La fable, selon le sens du mot, c’est ce qui mérite d’être dit. Longtemps, dans la société occidentale, la vie de tous les jours n’a pu accéder au discours que traversée et transfigurée par le fabuleux ; il fallait qu’elle soit tirée hors d’elle-même par l’héroïsme, l’exploit, les aventures, la Providence et la grâce, éventuellement le forfait ; il fallait qu’elle soit marquée d’une touche d’impossible. C’est alors seulement qu’elle devenait dicible. Ce qui la mettait hors d’accès lui permettait de fonctionner comme leçon et exemple. Plus le récit sortait de l’ordinaire, plus il avait de force pour envoûter ou persuader. Dans ce jeu du « fabuleux exemplaire », l’indifférence au vrai et au faux était donc fondamentale. Et s’il arrivait qu’on entreprenne de dire pour elle-même la médiocrité du réel, ce n’était guère que pour provoquer un effet de drôlerie : le seul fait d’en parler faisait rire.
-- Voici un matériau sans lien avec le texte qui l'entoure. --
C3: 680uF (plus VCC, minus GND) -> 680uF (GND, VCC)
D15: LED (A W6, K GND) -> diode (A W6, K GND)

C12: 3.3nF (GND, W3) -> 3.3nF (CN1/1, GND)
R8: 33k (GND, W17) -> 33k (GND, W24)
Depuis le XVIIe siècle, l’Occident a vu naître toute une « fable » de la vie obscure d’où le fabuleux s’est trouvé proscrit. L’impossible ou le dérisoire ont cessé d’être la condition sous laquelle on pourrait raconter l’ordinaire. Naît un art du langage dont la tâche n’est plus de chanter l’improbable, mais de faire apparaître ce qui n’apparaît pas – ne peut pas ou ne doit pas apparaître : dire les derniers degrés, et les plus ténus, du réel. Au moment où on met en place un dispositif pour forcer à dire l’« infime », ce qui ne se dit pas, ce qui ne mérite aucune gloire, l’« infâme » donc, un nouvel impératif se forme qui va constituer ce qu’on pourrait appeler l’éthique immanente au discours littéraire de l’Occident : ses fonctions cérémonielles vont s’effacer peu à peu ; il n’aura plus pour tâche de manifester de façon sensible l’éclat trop visible de la force, de la grâce, de l’héroïsme, de la puissance ; mais d’aller chercher ce qui est le plus difficile à apercevoir, le plus caché, le plus malaisé à dire et à montrer, finalement le plus interdit et le plus scandaleux. Une sorte d’injonction à débusquer la part la plus nocturne et la plus quotidienne de l’existence (quitte à y découvrir parfois les figures solennelles du destin) va dessiner ce qui est la ligne de pente de la littérature depuis le XVIIe siècle, depuis qu’elle a commencé à être littérature au sens moderne du mot. Plus qu’une forme spécifique, plus qu’un rapport essentiel à la forme, c’est cette contrainte, j’allais dire cette morale, qui la caractérise et en a porté jusqu’à nous l’immense mouvement : devoir de dire les plus communs des secrets. La littérature ne résume pas à elle seule cette grande politique, cette grande éthique discursive ; elle ne s’y ramène pas non plus.entièrement ; mais elle y a son lieu et ses conditions d’existence.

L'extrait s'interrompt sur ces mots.